On Judge Mikva's District of Columbia Court of Appeals sit three liberal Carter appointees: Abner Mikva, Harry Edwards, and Patricia Wald. The other members of the court (as of late 1993) were all conservatives appointed by Republicans, except for then-Judge Ruth Bader Ginsberg (rated "moderate" by the Almanac of the Federal Judiciary). The three-judge panels which hear particular cases are supposed to be randomly selected by computer. As detailed in a December 1993 article in the Washington Times, of the three most important Constitutional cases which had recently come before the D.C. Court, all three had coincidentally drawn the same three-judge panel of Mikva, Edwards, and Wald. (The cases involved a prohibition on federal funds being used for abortion counseling, the navy's ban on gays, and F.C.C. regulations of sexually-oriented television programming.)

According to American University math professor Basil Korin, the odds of such a draw happening at random are 4,492,125 to 1. Such a result is less likely than the probability that you will be killed in your very next automobile trip (one in four million). Such "luck" on Judge Mikva's part does not inspire confidence that he will forcefully counsel Mr. and Mrs. Clinton (themselves beneficiaries of incredible good luck at commodities trading) about not abusing the powers of their office.

With White House p.r. operatives complaining that the replacement of uncurious Special Prosecutor Robert Fiske with Kenneth Starr creates the "appearance of impropriety," the selection of Judge Mikva brings into the White House a man with a record of flagrant disregard for ordinary rules about the appearance of impropriety. While in Congress, Mikva enthusiastically (albeit ungrammatically) exulted that the "gun lobby has listed three number one enemies in this country are President Carter, Senator Kennedy, and I was proud to be third on the list."

Being "proud" to be an enemy of the gun lobby, Judge Mikva might have been expected to recuse himself on cases where the National Rifle Association was a party, so as to avoid "the appearance of impropriety."

Judge Mikva, however, decided not to recuse himself in a case involving a dispute between the National Rifle Association and the Federal Election Commission. Unsurprisingly, he ruled against the NRA.
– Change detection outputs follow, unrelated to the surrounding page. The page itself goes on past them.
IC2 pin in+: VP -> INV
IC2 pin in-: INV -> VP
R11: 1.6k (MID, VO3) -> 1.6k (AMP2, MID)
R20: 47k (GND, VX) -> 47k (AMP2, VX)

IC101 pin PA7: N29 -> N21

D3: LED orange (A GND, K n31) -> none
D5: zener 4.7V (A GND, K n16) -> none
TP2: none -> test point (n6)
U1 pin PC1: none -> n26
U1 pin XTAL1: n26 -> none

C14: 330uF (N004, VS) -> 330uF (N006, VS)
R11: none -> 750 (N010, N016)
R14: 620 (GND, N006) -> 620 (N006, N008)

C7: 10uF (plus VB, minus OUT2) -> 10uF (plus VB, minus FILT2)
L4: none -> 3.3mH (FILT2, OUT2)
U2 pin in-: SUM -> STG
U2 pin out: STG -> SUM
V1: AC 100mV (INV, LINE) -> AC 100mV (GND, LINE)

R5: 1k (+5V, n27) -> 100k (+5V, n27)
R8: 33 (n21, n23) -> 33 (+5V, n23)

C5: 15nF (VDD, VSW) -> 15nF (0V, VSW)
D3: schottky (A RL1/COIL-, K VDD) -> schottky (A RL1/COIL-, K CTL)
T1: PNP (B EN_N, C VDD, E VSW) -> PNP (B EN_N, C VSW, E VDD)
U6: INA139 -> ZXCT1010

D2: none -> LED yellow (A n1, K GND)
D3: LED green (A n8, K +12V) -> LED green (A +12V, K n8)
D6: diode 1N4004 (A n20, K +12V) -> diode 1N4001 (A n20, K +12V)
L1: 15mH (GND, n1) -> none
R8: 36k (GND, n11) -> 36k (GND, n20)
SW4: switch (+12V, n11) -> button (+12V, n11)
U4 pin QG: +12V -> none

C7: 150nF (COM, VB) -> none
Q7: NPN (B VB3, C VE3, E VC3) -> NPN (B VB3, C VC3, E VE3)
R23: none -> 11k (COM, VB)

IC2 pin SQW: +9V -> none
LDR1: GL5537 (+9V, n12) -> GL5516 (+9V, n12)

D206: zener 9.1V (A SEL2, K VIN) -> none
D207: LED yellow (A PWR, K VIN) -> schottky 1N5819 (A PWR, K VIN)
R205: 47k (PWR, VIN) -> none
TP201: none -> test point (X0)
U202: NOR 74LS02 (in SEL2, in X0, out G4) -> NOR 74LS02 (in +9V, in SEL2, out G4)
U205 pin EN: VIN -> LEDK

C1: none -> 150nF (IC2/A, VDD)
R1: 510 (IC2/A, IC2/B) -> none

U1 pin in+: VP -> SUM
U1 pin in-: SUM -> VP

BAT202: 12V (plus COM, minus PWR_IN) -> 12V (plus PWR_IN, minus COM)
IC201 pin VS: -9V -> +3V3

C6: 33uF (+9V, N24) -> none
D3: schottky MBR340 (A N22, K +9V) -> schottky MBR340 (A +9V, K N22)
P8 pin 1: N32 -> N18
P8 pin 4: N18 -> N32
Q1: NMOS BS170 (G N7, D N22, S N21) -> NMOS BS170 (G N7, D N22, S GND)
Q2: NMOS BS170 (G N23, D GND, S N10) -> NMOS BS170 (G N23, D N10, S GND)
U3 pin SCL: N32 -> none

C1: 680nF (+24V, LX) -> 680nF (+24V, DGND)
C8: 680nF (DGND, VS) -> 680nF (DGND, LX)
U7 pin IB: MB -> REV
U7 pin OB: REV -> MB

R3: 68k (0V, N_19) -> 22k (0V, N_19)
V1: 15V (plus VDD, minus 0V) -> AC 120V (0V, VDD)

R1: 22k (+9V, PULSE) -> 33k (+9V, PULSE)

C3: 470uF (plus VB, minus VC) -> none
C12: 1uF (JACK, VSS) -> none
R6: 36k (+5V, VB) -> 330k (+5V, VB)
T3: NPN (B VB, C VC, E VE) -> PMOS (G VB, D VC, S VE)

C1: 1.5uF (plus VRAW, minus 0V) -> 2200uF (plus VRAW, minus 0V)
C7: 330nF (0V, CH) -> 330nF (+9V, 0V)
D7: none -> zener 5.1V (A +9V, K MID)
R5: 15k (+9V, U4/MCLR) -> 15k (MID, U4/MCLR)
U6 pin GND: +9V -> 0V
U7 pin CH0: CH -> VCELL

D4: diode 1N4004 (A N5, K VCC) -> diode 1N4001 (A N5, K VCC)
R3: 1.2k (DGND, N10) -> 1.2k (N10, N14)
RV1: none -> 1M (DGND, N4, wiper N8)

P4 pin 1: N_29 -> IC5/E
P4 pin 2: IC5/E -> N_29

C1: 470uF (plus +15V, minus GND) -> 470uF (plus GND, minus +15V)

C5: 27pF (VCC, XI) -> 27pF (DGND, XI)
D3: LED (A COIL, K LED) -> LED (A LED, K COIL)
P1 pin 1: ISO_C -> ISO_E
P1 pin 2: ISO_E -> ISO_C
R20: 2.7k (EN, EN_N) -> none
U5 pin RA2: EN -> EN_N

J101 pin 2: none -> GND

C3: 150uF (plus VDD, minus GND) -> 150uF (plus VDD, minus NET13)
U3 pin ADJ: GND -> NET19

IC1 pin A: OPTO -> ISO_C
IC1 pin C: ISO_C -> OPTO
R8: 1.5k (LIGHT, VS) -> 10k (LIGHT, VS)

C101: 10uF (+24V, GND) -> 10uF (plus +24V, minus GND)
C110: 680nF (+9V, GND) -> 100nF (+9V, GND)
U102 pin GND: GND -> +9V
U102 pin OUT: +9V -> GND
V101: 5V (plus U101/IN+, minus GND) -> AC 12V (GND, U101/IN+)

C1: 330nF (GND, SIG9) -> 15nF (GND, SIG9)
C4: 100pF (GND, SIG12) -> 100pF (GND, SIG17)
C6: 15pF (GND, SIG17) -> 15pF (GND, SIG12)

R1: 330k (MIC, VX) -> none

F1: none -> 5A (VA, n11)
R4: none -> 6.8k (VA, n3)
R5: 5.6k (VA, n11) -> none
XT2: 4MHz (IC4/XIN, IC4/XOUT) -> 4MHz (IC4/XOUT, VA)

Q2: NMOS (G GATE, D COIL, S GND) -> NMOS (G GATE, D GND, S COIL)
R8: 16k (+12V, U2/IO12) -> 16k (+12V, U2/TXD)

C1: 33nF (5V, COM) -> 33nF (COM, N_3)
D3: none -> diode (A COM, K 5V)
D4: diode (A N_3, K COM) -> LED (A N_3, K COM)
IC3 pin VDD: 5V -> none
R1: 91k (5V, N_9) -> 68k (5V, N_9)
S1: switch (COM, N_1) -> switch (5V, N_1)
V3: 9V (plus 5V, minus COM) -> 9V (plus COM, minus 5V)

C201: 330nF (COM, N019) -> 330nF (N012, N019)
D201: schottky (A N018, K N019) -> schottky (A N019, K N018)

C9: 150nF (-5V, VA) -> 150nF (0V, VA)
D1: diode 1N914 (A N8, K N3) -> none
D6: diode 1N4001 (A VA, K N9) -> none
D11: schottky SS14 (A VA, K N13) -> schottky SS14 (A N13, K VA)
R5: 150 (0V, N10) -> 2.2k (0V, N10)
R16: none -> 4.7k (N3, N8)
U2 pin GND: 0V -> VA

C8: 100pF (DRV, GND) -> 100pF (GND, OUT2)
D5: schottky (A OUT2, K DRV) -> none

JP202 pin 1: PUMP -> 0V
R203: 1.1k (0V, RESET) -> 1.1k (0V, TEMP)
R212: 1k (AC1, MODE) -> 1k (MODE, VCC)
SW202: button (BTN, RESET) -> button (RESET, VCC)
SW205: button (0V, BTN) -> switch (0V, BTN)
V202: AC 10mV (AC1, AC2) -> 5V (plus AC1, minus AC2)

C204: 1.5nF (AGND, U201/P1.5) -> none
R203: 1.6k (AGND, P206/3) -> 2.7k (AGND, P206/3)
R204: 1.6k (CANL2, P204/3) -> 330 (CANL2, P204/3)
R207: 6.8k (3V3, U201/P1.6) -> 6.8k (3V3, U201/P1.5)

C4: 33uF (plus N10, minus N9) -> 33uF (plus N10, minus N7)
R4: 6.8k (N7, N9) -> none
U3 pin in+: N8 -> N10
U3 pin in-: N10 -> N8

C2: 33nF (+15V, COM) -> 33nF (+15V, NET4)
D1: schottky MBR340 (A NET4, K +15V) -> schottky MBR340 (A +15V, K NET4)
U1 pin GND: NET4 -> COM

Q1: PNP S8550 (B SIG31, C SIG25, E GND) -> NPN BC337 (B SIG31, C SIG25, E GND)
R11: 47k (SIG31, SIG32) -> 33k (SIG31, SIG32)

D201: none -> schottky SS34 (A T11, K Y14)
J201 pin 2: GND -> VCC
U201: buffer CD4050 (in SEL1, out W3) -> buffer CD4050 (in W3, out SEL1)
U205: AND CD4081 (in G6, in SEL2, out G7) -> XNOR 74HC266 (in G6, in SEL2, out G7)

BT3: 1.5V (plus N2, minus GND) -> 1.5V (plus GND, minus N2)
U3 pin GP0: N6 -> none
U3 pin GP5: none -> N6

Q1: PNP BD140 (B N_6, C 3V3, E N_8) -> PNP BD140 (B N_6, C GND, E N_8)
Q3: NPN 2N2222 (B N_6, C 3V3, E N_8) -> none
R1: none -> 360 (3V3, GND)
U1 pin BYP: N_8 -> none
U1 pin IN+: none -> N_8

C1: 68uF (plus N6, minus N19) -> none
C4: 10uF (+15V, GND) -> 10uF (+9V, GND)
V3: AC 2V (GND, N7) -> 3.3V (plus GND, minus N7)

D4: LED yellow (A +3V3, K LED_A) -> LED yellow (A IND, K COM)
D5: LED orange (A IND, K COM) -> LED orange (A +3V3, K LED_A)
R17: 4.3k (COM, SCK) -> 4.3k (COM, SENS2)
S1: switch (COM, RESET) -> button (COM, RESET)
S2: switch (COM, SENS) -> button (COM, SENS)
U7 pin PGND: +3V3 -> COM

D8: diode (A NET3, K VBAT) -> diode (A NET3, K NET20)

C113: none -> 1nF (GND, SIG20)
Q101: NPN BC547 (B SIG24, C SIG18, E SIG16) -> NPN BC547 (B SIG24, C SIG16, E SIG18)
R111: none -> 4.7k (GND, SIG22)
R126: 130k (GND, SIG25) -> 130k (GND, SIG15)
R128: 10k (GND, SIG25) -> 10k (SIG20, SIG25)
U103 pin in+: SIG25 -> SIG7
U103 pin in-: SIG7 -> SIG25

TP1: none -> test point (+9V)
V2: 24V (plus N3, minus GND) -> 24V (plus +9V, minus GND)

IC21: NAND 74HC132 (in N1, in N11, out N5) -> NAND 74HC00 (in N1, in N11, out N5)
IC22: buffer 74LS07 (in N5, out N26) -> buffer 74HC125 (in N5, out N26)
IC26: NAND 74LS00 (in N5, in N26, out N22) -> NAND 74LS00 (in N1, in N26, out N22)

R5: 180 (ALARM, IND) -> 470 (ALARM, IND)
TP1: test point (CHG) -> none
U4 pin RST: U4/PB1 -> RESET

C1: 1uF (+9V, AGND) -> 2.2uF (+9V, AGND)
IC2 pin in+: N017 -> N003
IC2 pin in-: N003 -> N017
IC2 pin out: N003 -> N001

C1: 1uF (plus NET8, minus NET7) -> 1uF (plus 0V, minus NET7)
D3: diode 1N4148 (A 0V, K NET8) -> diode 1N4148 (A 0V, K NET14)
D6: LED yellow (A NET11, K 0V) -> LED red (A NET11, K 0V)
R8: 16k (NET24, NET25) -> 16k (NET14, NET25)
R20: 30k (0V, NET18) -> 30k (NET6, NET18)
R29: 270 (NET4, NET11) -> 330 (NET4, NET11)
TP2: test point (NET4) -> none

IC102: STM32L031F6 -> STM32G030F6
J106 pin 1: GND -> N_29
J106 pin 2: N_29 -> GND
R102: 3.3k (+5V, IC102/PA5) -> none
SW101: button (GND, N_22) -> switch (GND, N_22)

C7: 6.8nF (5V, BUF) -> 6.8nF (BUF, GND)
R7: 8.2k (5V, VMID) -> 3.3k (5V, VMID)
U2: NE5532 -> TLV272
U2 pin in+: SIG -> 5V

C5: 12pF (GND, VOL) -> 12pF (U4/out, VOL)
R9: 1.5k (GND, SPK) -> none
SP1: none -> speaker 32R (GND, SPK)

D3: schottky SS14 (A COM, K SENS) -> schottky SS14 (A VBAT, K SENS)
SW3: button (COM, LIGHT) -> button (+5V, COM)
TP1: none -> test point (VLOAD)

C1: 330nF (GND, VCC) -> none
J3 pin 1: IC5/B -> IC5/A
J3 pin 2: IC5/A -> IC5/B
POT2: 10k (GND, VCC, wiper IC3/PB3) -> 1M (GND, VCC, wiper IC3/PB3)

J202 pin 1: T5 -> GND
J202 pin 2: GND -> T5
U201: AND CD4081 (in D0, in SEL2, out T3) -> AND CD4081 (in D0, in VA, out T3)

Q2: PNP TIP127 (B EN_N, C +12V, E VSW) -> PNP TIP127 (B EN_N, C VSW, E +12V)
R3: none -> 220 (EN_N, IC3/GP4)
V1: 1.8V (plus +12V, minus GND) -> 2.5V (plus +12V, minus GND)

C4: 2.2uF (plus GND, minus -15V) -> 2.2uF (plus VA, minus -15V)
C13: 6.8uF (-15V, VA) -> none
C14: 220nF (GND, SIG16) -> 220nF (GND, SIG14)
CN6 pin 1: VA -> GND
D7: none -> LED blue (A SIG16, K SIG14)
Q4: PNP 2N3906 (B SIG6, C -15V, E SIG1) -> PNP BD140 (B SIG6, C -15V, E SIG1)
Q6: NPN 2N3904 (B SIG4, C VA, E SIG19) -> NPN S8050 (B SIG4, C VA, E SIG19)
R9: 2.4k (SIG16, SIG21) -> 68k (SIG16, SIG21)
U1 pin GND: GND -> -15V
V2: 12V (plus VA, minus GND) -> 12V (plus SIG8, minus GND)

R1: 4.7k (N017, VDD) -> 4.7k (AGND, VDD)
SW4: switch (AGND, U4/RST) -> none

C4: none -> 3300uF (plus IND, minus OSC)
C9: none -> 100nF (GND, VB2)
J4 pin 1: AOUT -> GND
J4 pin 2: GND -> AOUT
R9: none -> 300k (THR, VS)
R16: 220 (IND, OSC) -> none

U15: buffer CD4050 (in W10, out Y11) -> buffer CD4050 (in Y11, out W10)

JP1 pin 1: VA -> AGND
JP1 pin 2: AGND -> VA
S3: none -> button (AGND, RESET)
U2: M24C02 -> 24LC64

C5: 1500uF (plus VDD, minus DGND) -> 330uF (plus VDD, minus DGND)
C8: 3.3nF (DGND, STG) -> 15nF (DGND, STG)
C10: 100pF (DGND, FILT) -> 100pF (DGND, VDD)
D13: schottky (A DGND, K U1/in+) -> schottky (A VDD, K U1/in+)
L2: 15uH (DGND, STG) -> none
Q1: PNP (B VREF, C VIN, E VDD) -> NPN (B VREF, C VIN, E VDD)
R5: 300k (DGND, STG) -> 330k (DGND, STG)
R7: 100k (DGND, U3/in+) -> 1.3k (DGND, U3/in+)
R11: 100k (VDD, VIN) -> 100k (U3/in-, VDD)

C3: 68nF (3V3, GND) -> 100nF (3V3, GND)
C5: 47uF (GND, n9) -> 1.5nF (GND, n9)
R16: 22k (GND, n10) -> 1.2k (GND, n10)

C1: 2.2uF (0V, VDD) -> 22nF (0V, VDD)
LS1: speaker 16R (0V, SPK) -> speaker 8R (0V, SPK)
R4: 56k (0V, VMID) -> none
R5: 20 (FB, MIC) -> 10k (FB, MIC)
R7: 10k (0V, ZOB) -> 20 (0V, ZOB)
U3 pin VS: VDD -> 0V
If there was any effort to avoid an appearance of impropriety, the effort was confined to an order that the decision in NRA v. FEC case not be officially published. (The decision is nevertheless available from Lexis, which electronically publishes all appellate opinions, regardless of judicial instructions. The citation is "1993 U.S. App. Lexis 4113.")

A White House counsel has other jobs, of course, besides shielding the President and his wife from ethical investigations. The counsel should be a strong voice for protecting the Constitutional liberties of the American people. In this capacity, Judge Mikva again invites comparison to Nixon's counsel John Dean.

In the 1950s, Mikva worked on a University of Chicago study of American juries. To find out how juries really deliberated, the researchers got a federal judge's permission to bug the jury room. Mr. Mikva held the job of monitoring the tapes. As with John Dean, the secret bugs came to light, and a Congressional investigation followed; the University of Chicago promised not to bug any more jury rooms.

In a White House so permeated with hubris that an ill-conceived crime bill is confused with "the will of God," a truly wise counsel would steer the President towards compliance with the law, and perhaps even towards humility. In the ruins of a failed Presidency, John Dean concluded in his autobiography (aptly titled Blind Ambition): "We turn our attention away from our own defects, and when we are forced by untoward events to consider them, find it easy to condone them."

Mr. Mikva is more experienced and more talented than Mr. Dean, but he may not be suited for the job of a White House counsel who could help save the Clinton Presidency, a counsel who should restrain, rather than inflame, blind ambition.